If you have type 2 diabetes and are having trouble affording the insulin analog(s) you were prescribed, the first thing you need to do is to see your doctor or endocrinologist. Switching insulin brands is not as simple as “one in, one out”. For example, long-acting insulin analogs and NPH human insulin, both used to keep glucose levels stable between meals, have very different peak and duration of action times, and cannot be used interchangeably. Because each insulin has its own glucose-lowering behavior, you will have to work with your physician and relearn what dosage and frequency to inject at, especially when working to strike a balance between bolus and basal insulins.

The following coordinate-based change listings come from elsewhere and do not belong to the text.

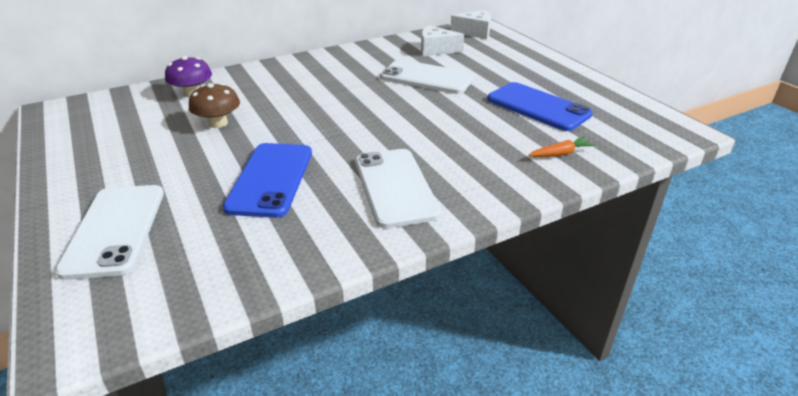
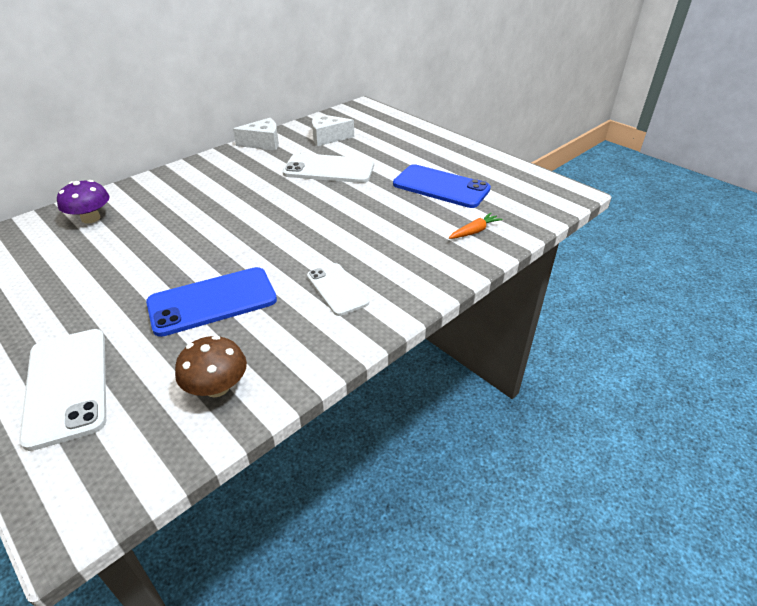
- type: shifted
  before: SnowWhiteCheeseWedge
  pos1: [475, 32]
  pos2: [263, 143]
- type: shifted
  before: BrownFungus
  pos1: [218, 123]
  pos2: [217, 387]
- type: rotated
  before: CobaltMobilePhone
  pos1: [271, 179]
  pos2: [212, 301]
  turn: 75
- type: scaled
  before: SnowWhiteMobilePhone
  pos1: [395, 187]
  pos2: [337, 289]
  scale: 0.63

Here are your insulin options:
Walmart retail stores across the country carry Novolin insulins under the brand “ReliOn”. They typically cost the same as their Novolin counterparts—about $25 for a 10ml vial of 100 units/ml.
It’s important to keep in mind that ReliOn, like all other human insulins, is less predictable than insulin analogs, with more variability in glucose-lowering effects from one person to another. If you’ve read this far, you’ll know that this blog post and the studies it cites are only relevant to those with type 2 diabetes. Human insulins are less effective for those with type 1 diabetes, and type 1 advocacy group T1International has even issued a statement against relying on ReliOn, or “Walmart insulin”, in non-emergency situations.

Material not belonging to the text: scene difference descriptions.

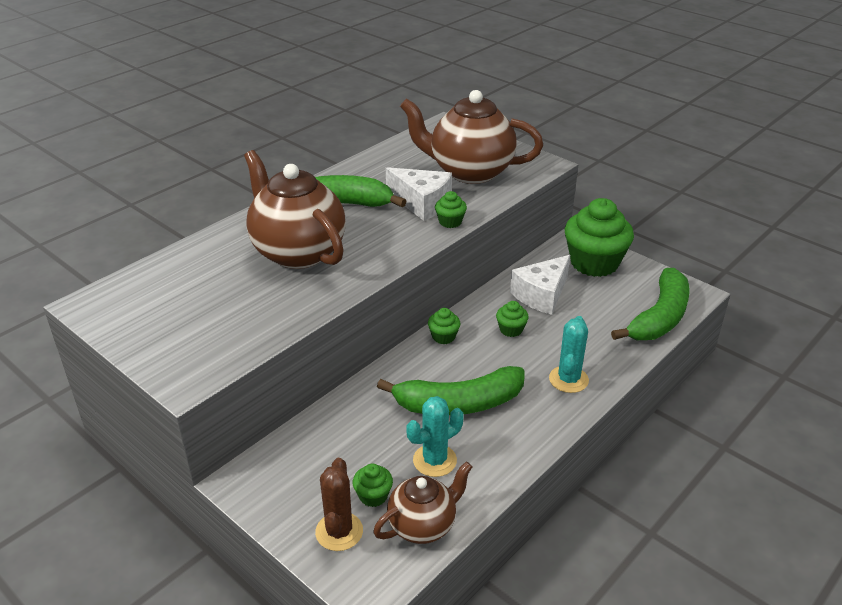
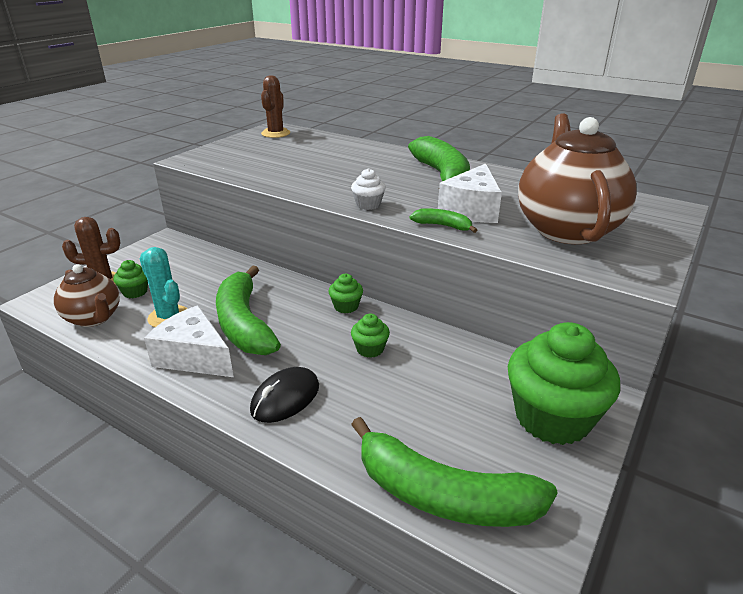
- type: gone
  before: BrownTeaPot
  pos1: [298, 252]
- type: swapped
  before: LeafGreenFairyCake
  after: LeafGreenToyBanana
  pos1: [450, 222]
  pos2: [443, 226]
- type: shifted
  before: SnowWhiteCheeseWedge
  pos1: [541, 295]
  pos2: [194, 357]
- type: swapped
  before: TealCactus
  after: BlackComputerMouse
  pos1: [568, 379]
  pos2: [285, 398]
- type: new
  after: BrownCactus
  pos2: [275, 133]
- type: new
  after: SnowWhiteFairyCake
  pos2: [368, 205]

You might be wondering, “Why don’t human insulins work as well for people with type 1 diabetes?”
Think of it this way: Type 1 diabetes and type 2 diabetes are two different diseases with different causes, and therefore should be treated differently. People with type 1 don’t produce insulin at all, while those with type 2 don’t respond to insulin or don’t produce insulin as effectively as the average person. Type 1 is an autoimmune disease, and type 2 is a result of different genetic and lifestyle factors.
Type 1 patients must take insulin so their bodies are able to process glucose from food. For type 2 patients, insulin is just one of several lifestyle and medication changes to help manage (and perhaps even reverse) their condition. Because of this, type 2 patients may be less sensitive to insulin changes.
With the onset of type 2 diabetes and even pre-diabetes, the recommendation is to start with being more active, eating a more balanced diet, and losing weight. Then, the first-line medication treatment is metformin, which reduces how much glucose the liver releases throughout the day, lowers how much glucose is absorbed from food, and improves the body’s sensitivity to insulin. Other commonly prescribed medications like sulfonylureas (e.g., glipizide, glimepiride) and meglitinides (e.g., repaglinide, nateglinide) help the pancreas make more insulin.
Insulin is not always necessary to treat type 2 diabetes, and was traditionally only prescribed in later stages of the condition. But now, some doctors believe that insulin should be used sooner by type 2 patients for better glycemic control earlier on. However, patients should still aim to improve the body’s response to insulin, as large injections of insulin over time can lead to injection site reactions, weight gain, and high blood pressure.
Again, the difference here is that type 2 patients can usually produce some insulin on their own, while type 1 patients don’t produce any at all and thus depend on insulin injections throughout the day. Because insulin is so fundamental to type 1 patients surviving day to day, more advanced insulin analogs are much more beneficial than human insulins due to their predictability and ability to more closely replicate natural insulin production in the body.
Not a single day passes by without a new reminder that insulin prices are too damn high in the US. While it’s true that the Novolin brand of insulins costs only 10%-15% of what the cheapest new alternatives cost, there is no good reason why Americans shouldn’t have access to the most effective treatments available. And perhaps it is this reality that has driven researchers to look back on older, more affordable insulins, and for us to accept that they can work just as well in the meantime.